The Phase III 'High Five Trial' Five Fraction Radiation for High-Risk Prostate Cancer.
Primary Objective:
To compare metastasis-free survival, determined using conventional imaging, between men with high-risk prostate cancer randomized to ultrahypofractionation (SBRT) to those randomized to moderate hypofractionation and conventional fractionation.
Secondary Objectives:
- To compare physician-reported toxicity as measured by CTCAE v5 between
treatment arms.
- To determine if ultrahypofractionation is non-inferior to moderate hypofractionation
and conventional fractionation with respect to patient-reported urinary function (assessed by EPIC-26 urinary domains).
- To determine if ultrahypofractionation is non-inferior to moderate hypofractionation
and conventional fractionation with respect to patient-reported bowel function (assessed by EPIC-26 bowel domain).
- To compare patient-reported fatigue (assessed by PROMIS-Fatigue) between treatment arms.
- To compare patient-reported treatment burden (assessed by COmprehensive Score for financial Toxicity (COST)) between treatment arms.
- To compare failure-free survival between treatment arms.

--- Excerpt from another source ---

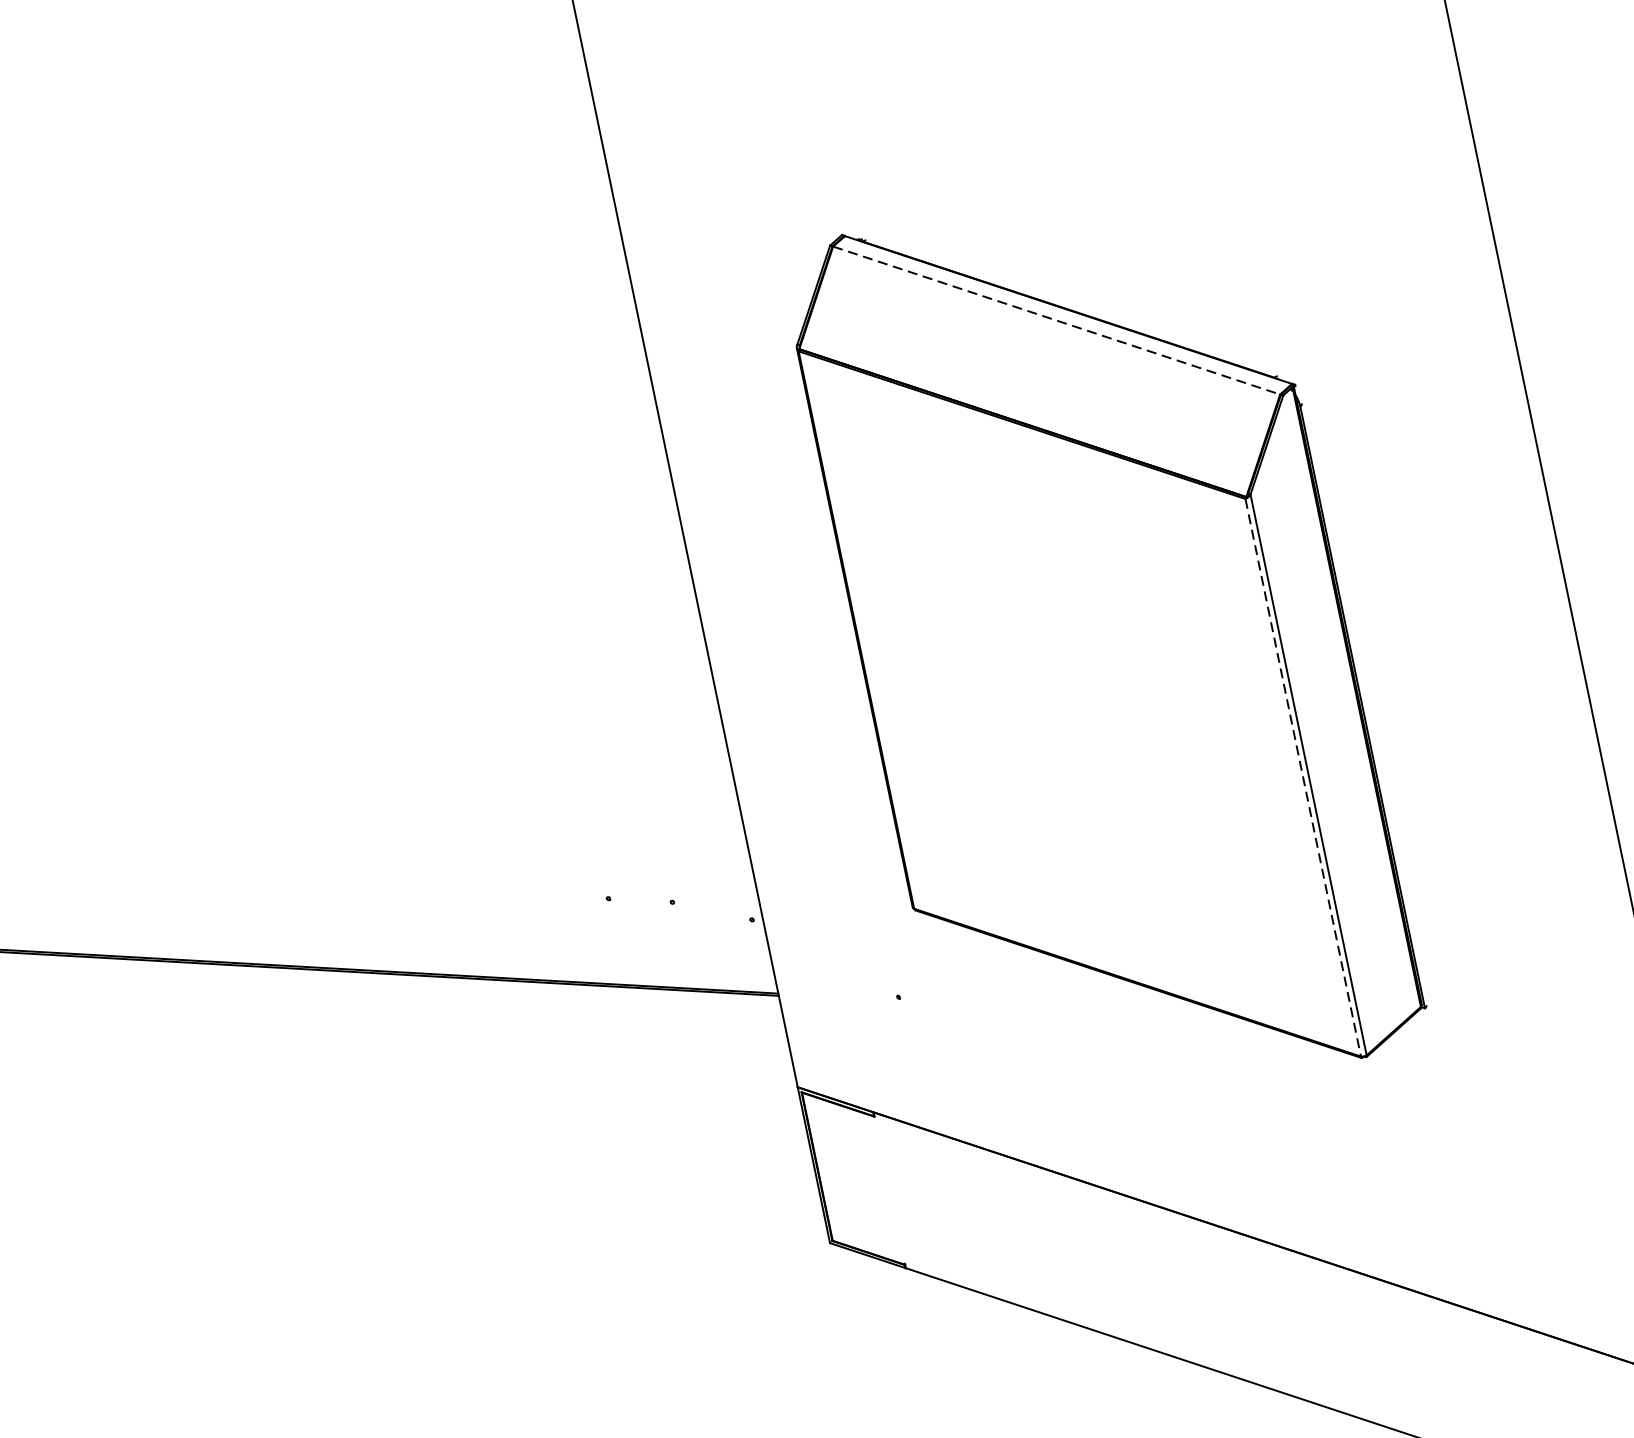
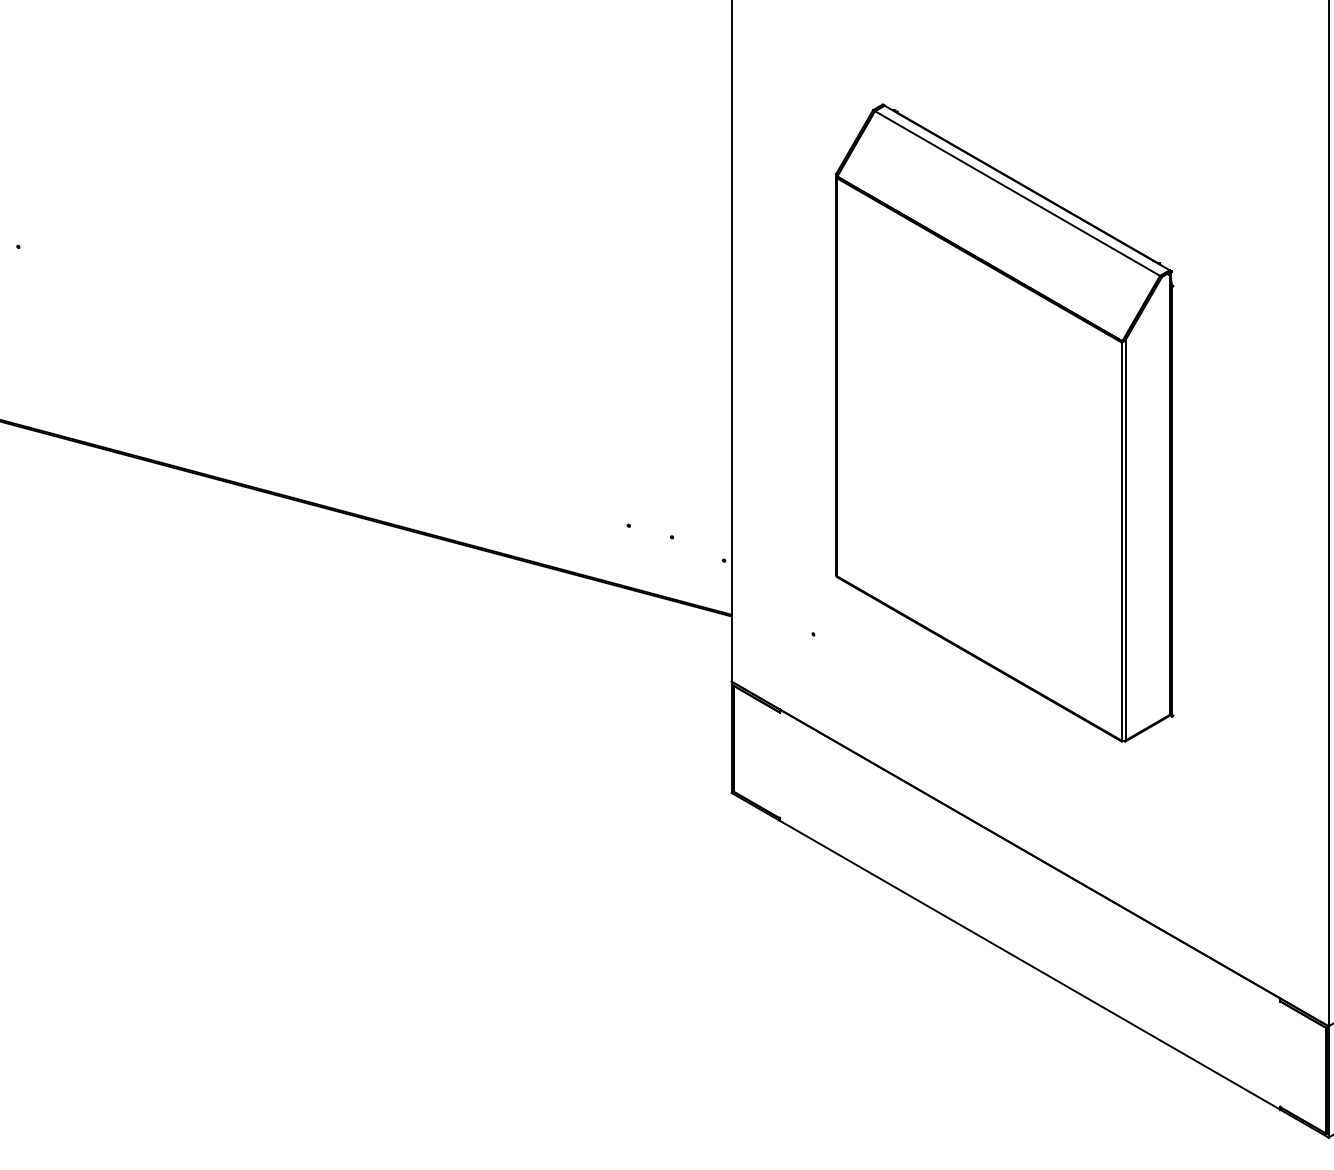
line: (1056, 320) -> (1017, 193), dashed -> solid
line: (1303, 777) -> (1121, 541), dashed -> solid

- To compare metastasis-free survival based on molecular imaging between treatment
arms.
- To compare overall survival between treatment arms.
- RWJBarnabas Health
- Community Medical Center
- Cooperman Barnabas, Livingston
- Jersey City Medical Center, Jersey City
- Monmouth Medical Center
- Newark Beth Israel Medical Center
- Rutgers University
Inclusion Criteria: - Pathologically (histologically or cytologically) proven diagnosis of adenocarcinoma of prostate cancer - High-risk disease defined as having at least one or more of the following: - cT3a-T3b by digital exam or imaging (American Joint Committee on Cancer [AJCC] 8th edition [Ed.]) Note: cT4 by imaging or on digital rectal exam is not allowed - The patient's prostate specific antigen (PSA) value > 20 ng/mL prior to starting androgen deprivation therapy (ADT) Note: Patients taking a 5-alpha reductase inhibitor (ex finasteride or dutasteride) are eligible The baseline PSA value should be doubled for PSAs taken while on 5-alpha reductase inhibitors - Gleason Score of 8-10 - Pelvic node positive by conventional imaging with a short axis of at least 1.0 cm - Prostate gland volume less than 100 cc prior to initiation of ADT as reported at time of biopsy or by separate measure with ultrasound or other imaging modalities including MRI or CT scan - No definitive clinical or radiologic evidence of metastatic disease outside of the pelvic nodes (M1a, M1b or M1c) on conventional imaging (i.e. bone scan, CT scan, MRI); Negative prostate-specific membrane antigen (PSMA) positron emission tomography (PET) is an acceptable substitute - Age >= 18 - Eastern Cooperative Oncology Group (ECOG) Performance Status of 0-2 - No prior radiotherapy to the region of the study cancer that would result in overlap of radiation therapy fields - No prior radical prostatectomy - Prior pharmacologic androgen ablation for prostate cancer is allowed only if the onset of androgen ablation (both luteinizing hormone releasing hormone [LHRH] agonist and oral anti-androgen) is =< 185 days prior to registration; Please note: PSA prior to the start of any ADT will be used to define disease - Patients enrolled in NRG-GU009 must be enrolled in NRG-GU013 prior to radiation therapy treatment planning and start of radiation therapy
Please note that we have obtained the inclusion and exclusion criteria information from the National Institutes of Health’s clinical trials web site ClinicalTrials.gov. The listed criteria may not necessarily reflect recent amendments to the protocol and the current criteria.